For decades, Bashir’s regime has been trying to rid Sudan of its non-Arab and non-Muslim population, aiming to create a purely Arab and Muslim country. This policy ignores centuries of intermarriage, and the presence of millions of black African citizens. However, the regime also targets Muslims who do not subscribe to its narrow, jihadist interpretation of Islam. And it jails brave Arab lawyers, journalists and human rights activists who want democracy and freedom of speech.
In 2015, Genocide Watch estimated that 500,000 Darfuris had died in the conflict, and millions have fled to squalid internally displaced persons camps, or across the border to refugee camps in Chad. Many have been there since 2003, dreaming of going home to their farms, but knowing their villages have been destroyed, their livestock stolen, and their wells poisoned.

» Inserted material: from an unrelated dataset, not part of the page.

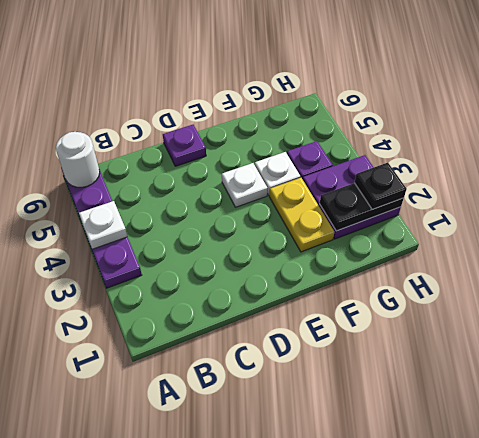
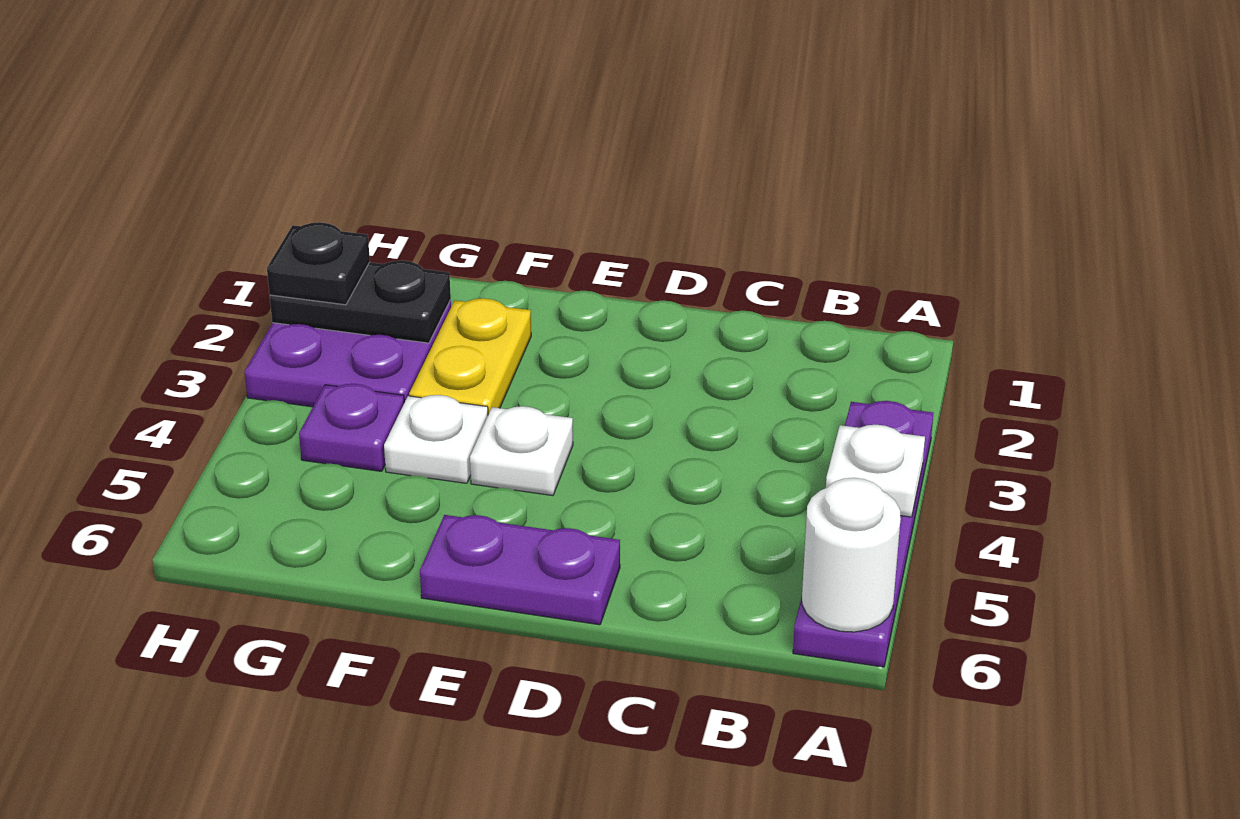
purple plate D6 level 1 -> purple plate D6:E6 level 1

Apart from the regime’s blatant racism toward black Africans, climate change has played a role. The southward drift of the Sahara allowed the regime to enlist aggrieved Arab herders as its proxies. With diminishing grazing land, a militia of herders, known as the Janjaweed, took the Darfuris’ farms by force, killing the inhabitants. Journalists have been denied access since the start of the conflict, but the NGO Waging Peace, with whom I have been working for years, collected hundreds of children’s drawings. They are eerily familiar to anyone who has seen the Theresienstadt concentration camp pictures. The ICC accepted the pictures as evidence of the context of the genocide, and I was honoured to speak at the event marking the transfer of drawings to The Wiener Library in London. The pictures can be viewed here.
In 2016, Amnesty International reported that the Khartoum regime had used chemical weapons against civilians in the Jebel Mara region of Darfur. A British journalist who tried to retrieve soil samples there was captured, imprisoned and tortured by the Khartoum regime for five weeks. Yet, there was no demand from the West to send the chemical weapons inspectors who are now in Syria to investigate Amnesty’s claims.
Some years ago, when Darfur was briefly in the news, the international community dispatched a joint African Union-UN peacekeeping force. This followed the Save Darfur campaign, led by the American Jewish community, to respond to the horror occurring away from the television cameras, in the remote and arid western region of Sudan. However, there was never much international political will behind the soldiers, and the Sudanese regime regularly prevents them investigating attacks on civilians. In theory, it should be protecting Darfuris, but it has neither the resources nor the necessary political backing to do so. It is only a matter of time until it leaves the people of Darfur to fend for themselves.
The UN has passed numerous resolutions condemning the violence, and together with the African Union, it has convened a series of peace talks. However, as long as the regime breaks its word, denies humanitarian groups access, and continues to bomb its own people, any deals lack legitimacy with its war-weary citizens.
Recently, President Trump dropped sanctions against Sudan, and is said to be preparing to remove it from the US list of state sponsors of terror. Khartoum, which sheltered Osama bin Laden for five years, is being rewarded for giving intelligence of dubious quality to the CIA. Ironically, this avowedly Islamist regime is counted as our partner in the global war on terror. This is despite their role in transporting weapons from Iran, taken by land across Sudan, into the northern Sinai Peninsula, and then smuggled into Gaza. Wikileaks revealed that on two occasions, in 2009 and 2012, it is believed that Israeli fighter jets bombed the shipments as they headed for Sudanese docks. On a third occasion, in 2014, Israel intercepted a shipment of Iranian arms heading for Sudan.
So, while the people of Sudan suffer in a media vacuum, the international community contorts itself like a pretzel to justify ignoring one human rights outrage, while reacting, occasionally, to another, in Syria.
At Waging Peace, we are members of the Holocaust Memorial Day Trust Partnership Group. We continue to support Sudanese refugees who make it to the UK, helping them to build meaningful lives here.